Bundesregierung beschließt 5-Punkte Maßnahmenpaket zur weiteren Unterstützung der deutschen Exportwirtschaft

Berlin (08.07.2020) - Verbesserungen bei Liquiditätsausstattung, Finanzierung und Refinanzierung – Exporteure und Banken profitieren – Shopping-Line-Deckung bietet Anreize zu „Buy in Germany“ -

Produktionsstopps, Lieferkettenunterbrechungen, Werksschließungen: Die deutsche Exportwirtschaft leidet massiv unter der Corona-Pandemie und dem damit verbundenen weltweiten Einbruch der Wirtschafts- und Handelsaktivitäten. Absatzmärkte brechen teilweise weg und so manche Neuinvestition wird auf Eis gelegt.

Um die für die deutsche Volkswirtschaft so wichtige Exportwirtschaft in dieser schwierigen Phase bestmöglich zu stärken und um Arbeit und Beschäftigung in Deutschland zu sichern, hat die Bundesregierung in den vergangenen Wochen und Monaten bereits wichtige Schritte zur Unterstützung der deutschen Exportwirtschaft unternommen.

Zum 1. Juli treten nun folgende Maßnahmen in Kraft, die darauf abzielen, die Liquiditätssituation von Exporteuren und Importeuren zu verbessern, die Finanzierung von Geschäften zu erleichtern und die Refinanzierungsmöglichkeiten von Banken auszuweiten.

1. Verbesserte Finanzierungsmöglichkeiten für neue Exportgeschäfte

  • 720-Tage Bestellerkredit zu Sonderkonditionen (befristet bis 30.06.2021)
    Ab dem 1. Juli 2020 bietet der Bund mit dem 720-Tage Bestellerkredit Importeuren ein liquiditätsschonendes Finanzierungsinstrument zu Sonderkonditionen an. Der Kredit läuft maximal 720 Tage und kann am Ende der Laufzeit in einer Summe zurückgezahlt werden (‚Bulletzahlung‘). Zwischenzahlungen entfallen. Die Anzahlung, die vor Risikobeginn geleistet werden muss, beträgt nur fünf Prozent.
  • Nachträgliche Finanzierung von Geschäften auf Lieferantenkreditbasis (befristet bis 30.06.2021)
    Abgesicherte Exportgeschäfte auf Lieferantenkreditbasis können über einen mittel-/langfristigen Bestellerkredit nachträglich finanziert werden. Voraussetzung: Es besteht bereits eine Lieferantenkreditdeckung und der Deckungsnehmer kann seinen Finanzierungswunsch mit coronabedingten Entwicklungen begründen

2. Einführung einer Shopping-Line-Deckung (unbefristet)

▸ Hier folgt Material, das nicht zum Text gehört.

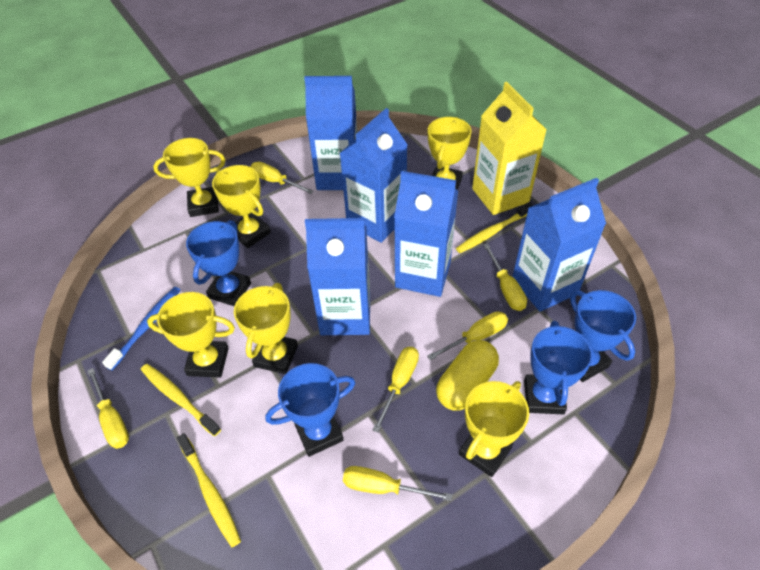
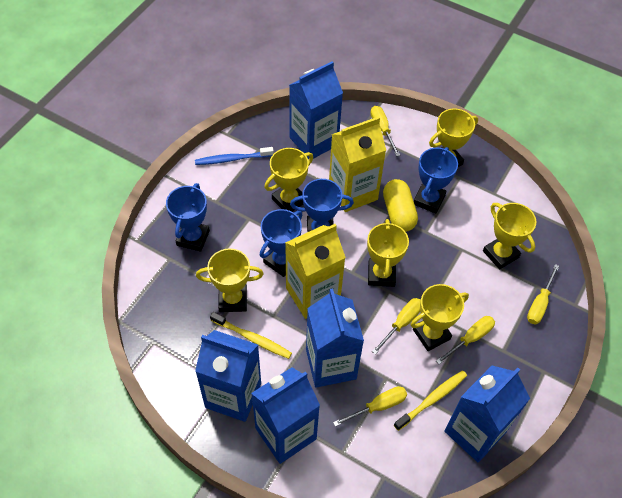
yellow carton: 1 -> 2
yellow screwdriver: 6 -> 5
yellow toothbrush: 3 -> 2

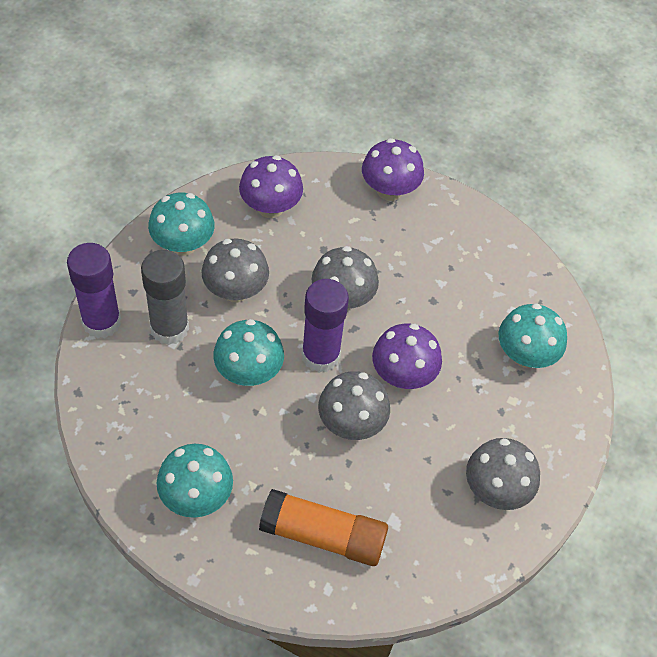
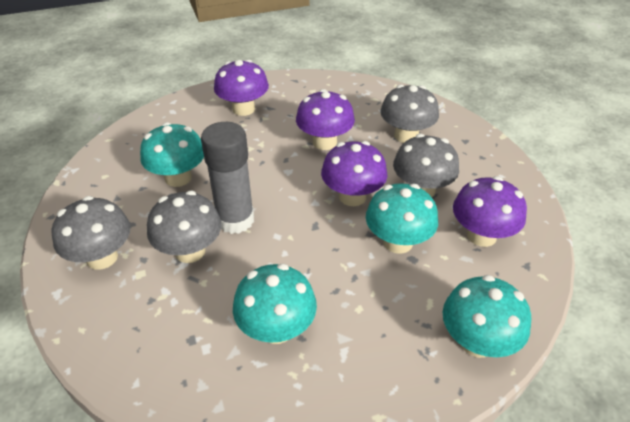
orange glue stick: 1 -> 0
purple glue stick: 2 -> 0
purple mushroom: 3 -> 4

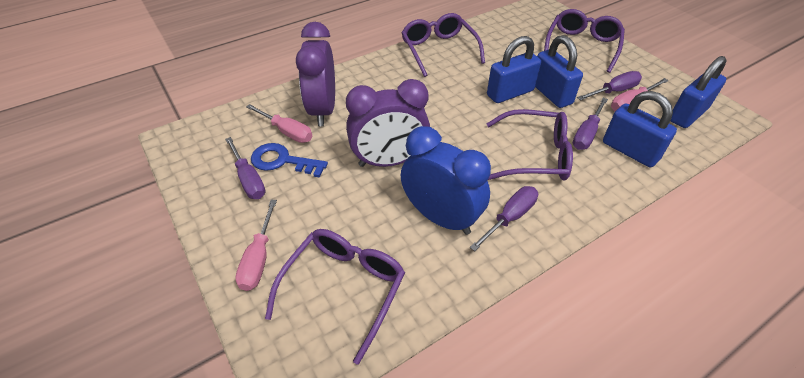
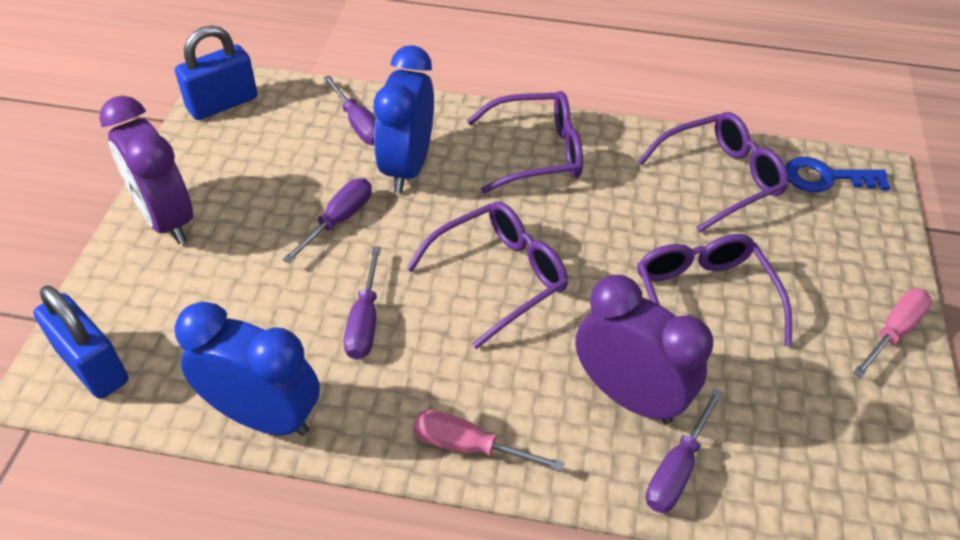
blue clock: 1 -> 2
blue padlock: 4 -> 2
pink screwdriver: 3 -> 2

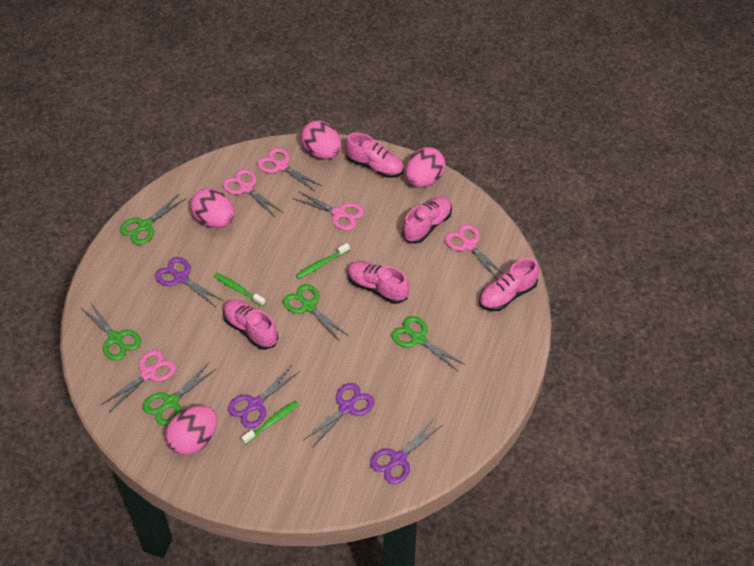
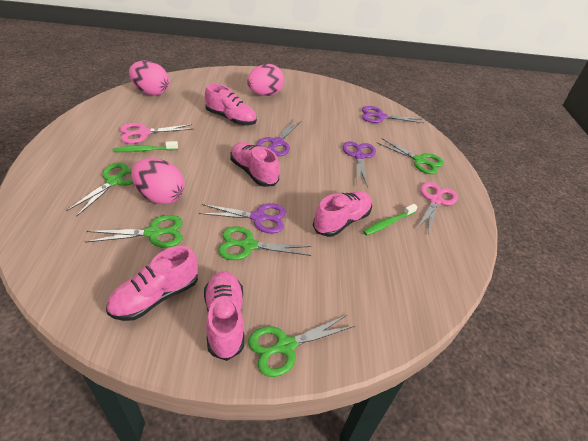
green toothbrush: 3 -> 2
pink egg: 4 -> 3
pink scissors: 5 -> 2

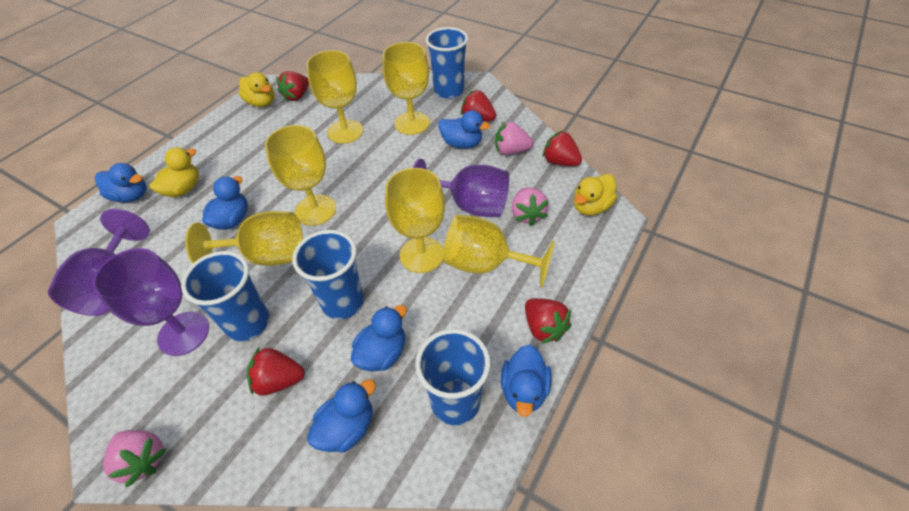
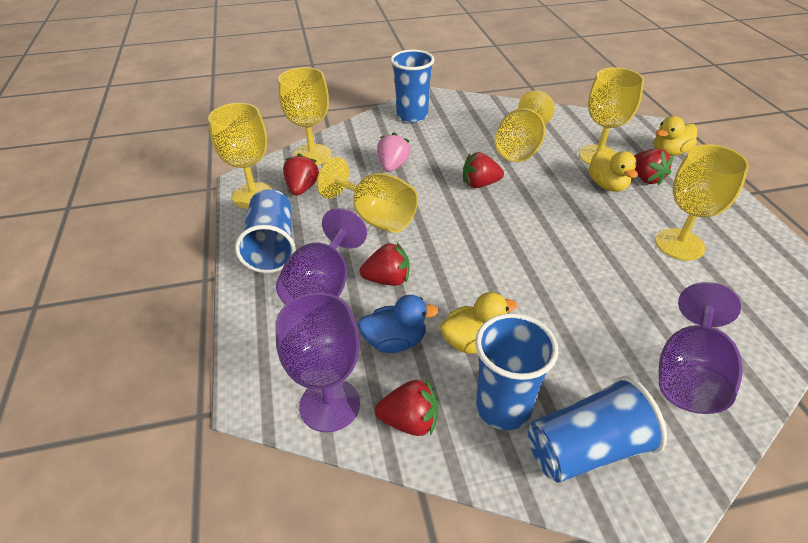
blue duck: 6 -> 1
pink strawberry: 3 -> 1

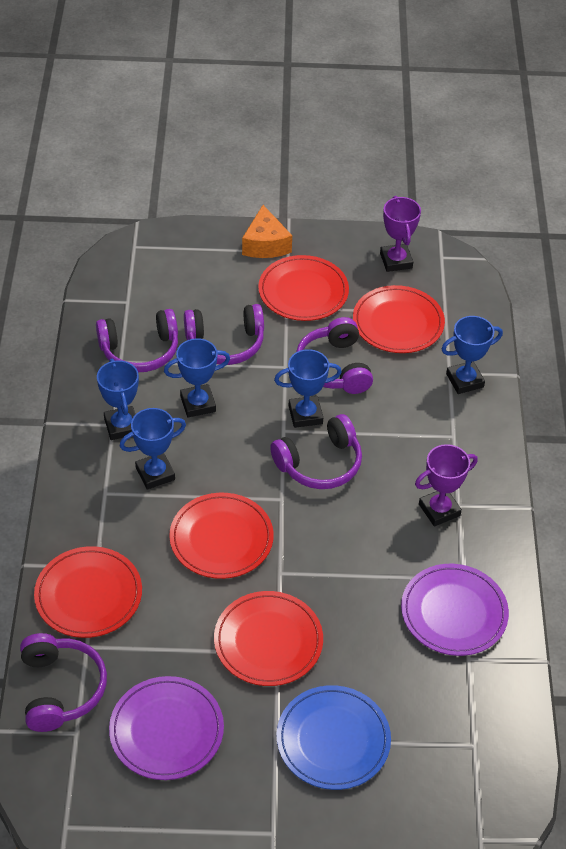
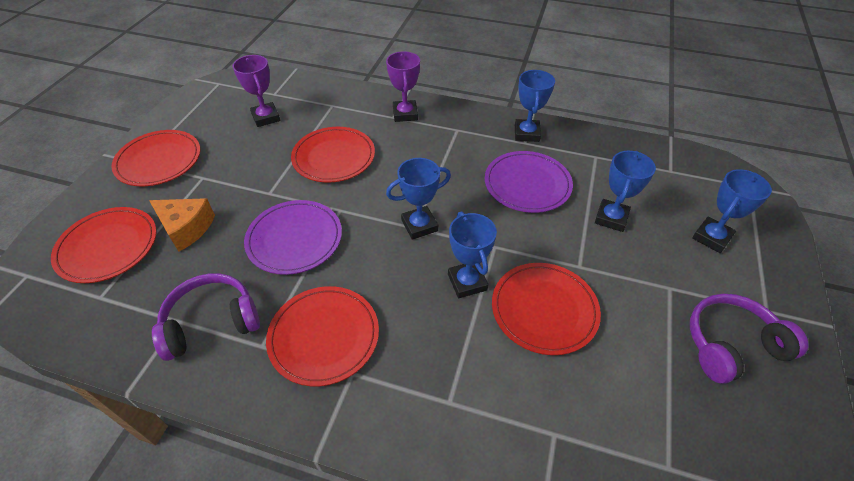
blue plate: 1 -> 0
purple headphones: 5 -> 2

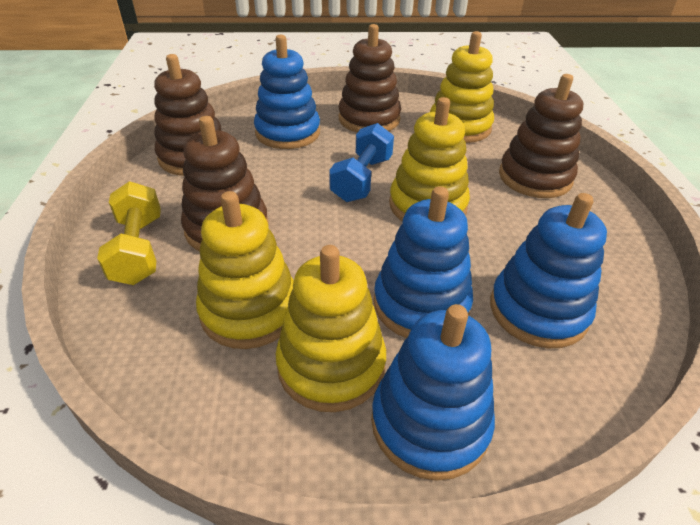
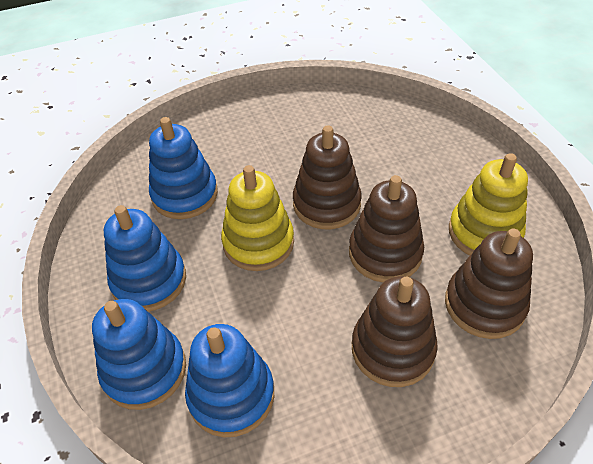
blue dumbbell: 1 -> 0
yellow dumbbell: 1 -> 0
yellow stacking toy: 4 -> 2

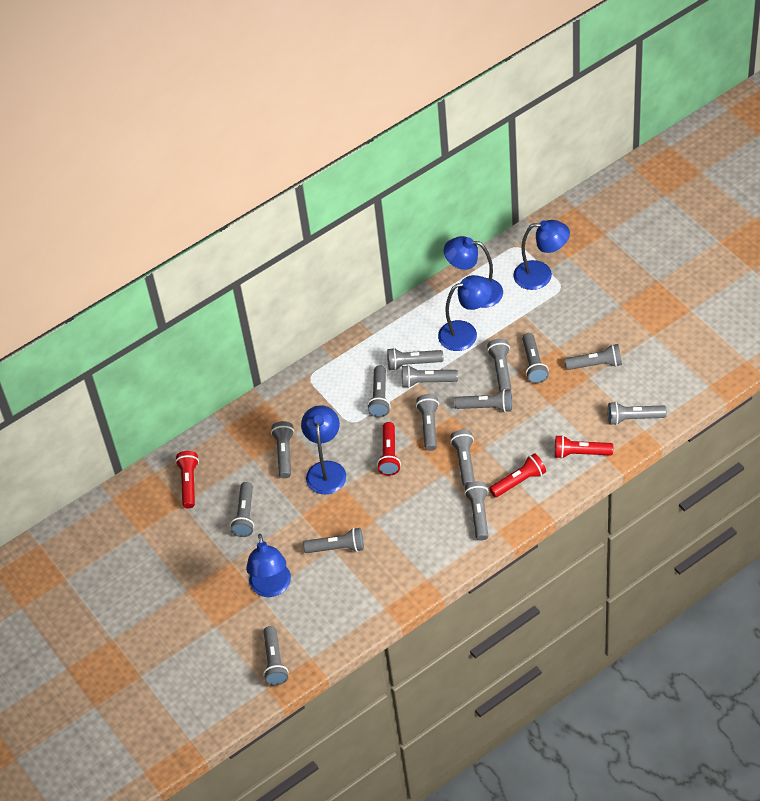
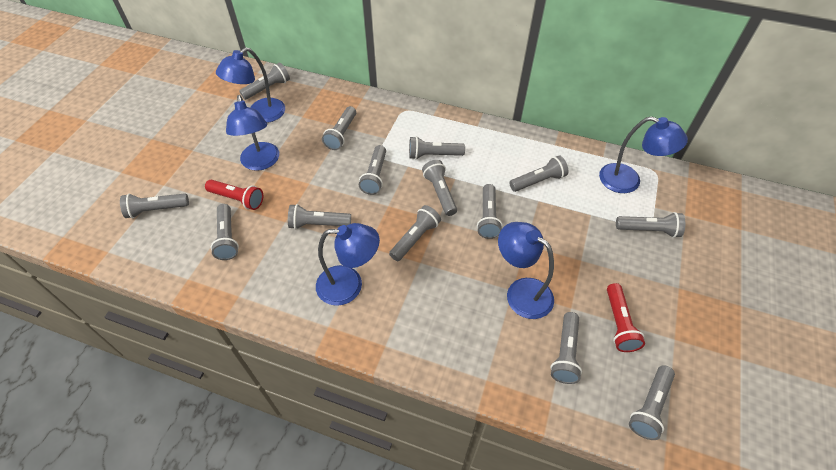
grey flashlight: 15 -> 14
red flashlight: 4 -> 2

Sie ist eine besondere Form der Finanzkreditdeckung und rückt bewusst den Importeur in den Fokus. Dadurch erleichtert sie deutschen Exporteuren den Zugang zu Beschaffungsprogrammen bonitätsstarker Auslandskunden.

Und so funktioniert die neuartige Finanzkreditdeckung: 

Der Bund sichert eine Kreditlinie eines ausländischen Kunden ab. Der Kunde kann dann bei deutschen Exporteuren Waren und Dienstleistungen bestellen. Die Bank bündelt diese Geschäfte nachträglich zu einer Kredittranche mit einem einheitlichen Rückzahlungsprofil. Diese Kredittranche wird dann auf die hermesgedeckte Kreditlinie angerechnet.
Durch die Auftragsbündelung sinkt der administrative Aufwand, mit der Folge, dass die kleinvolumige Auftragsvergabe nach Deutschland an Attraktivität gewinnt. „Buy in Germany“ – das lohnt sich dank Shopping-Line-Deckung künftig gerade für Small Tickets. Insbesondere deutschen KMU werden dadurch neue Absatzmärkte erschlossen. Auch für exportfinanzierende Banken ergeben sich Erleichterungen, da die Dokumentation des Kreditgeschäfts erheblich vereinfacht wird.
 

Um die Shopping-Line-Deckung besonders bei bestehenden Kundenverhältnissen noch attraktiver zu machen, können unter bestimmten Voraussetzungen auch Geschäfte in die Deckung einbezogen werden, die vor Antragstellung abgeschlossen wurden (‚Reachback‘).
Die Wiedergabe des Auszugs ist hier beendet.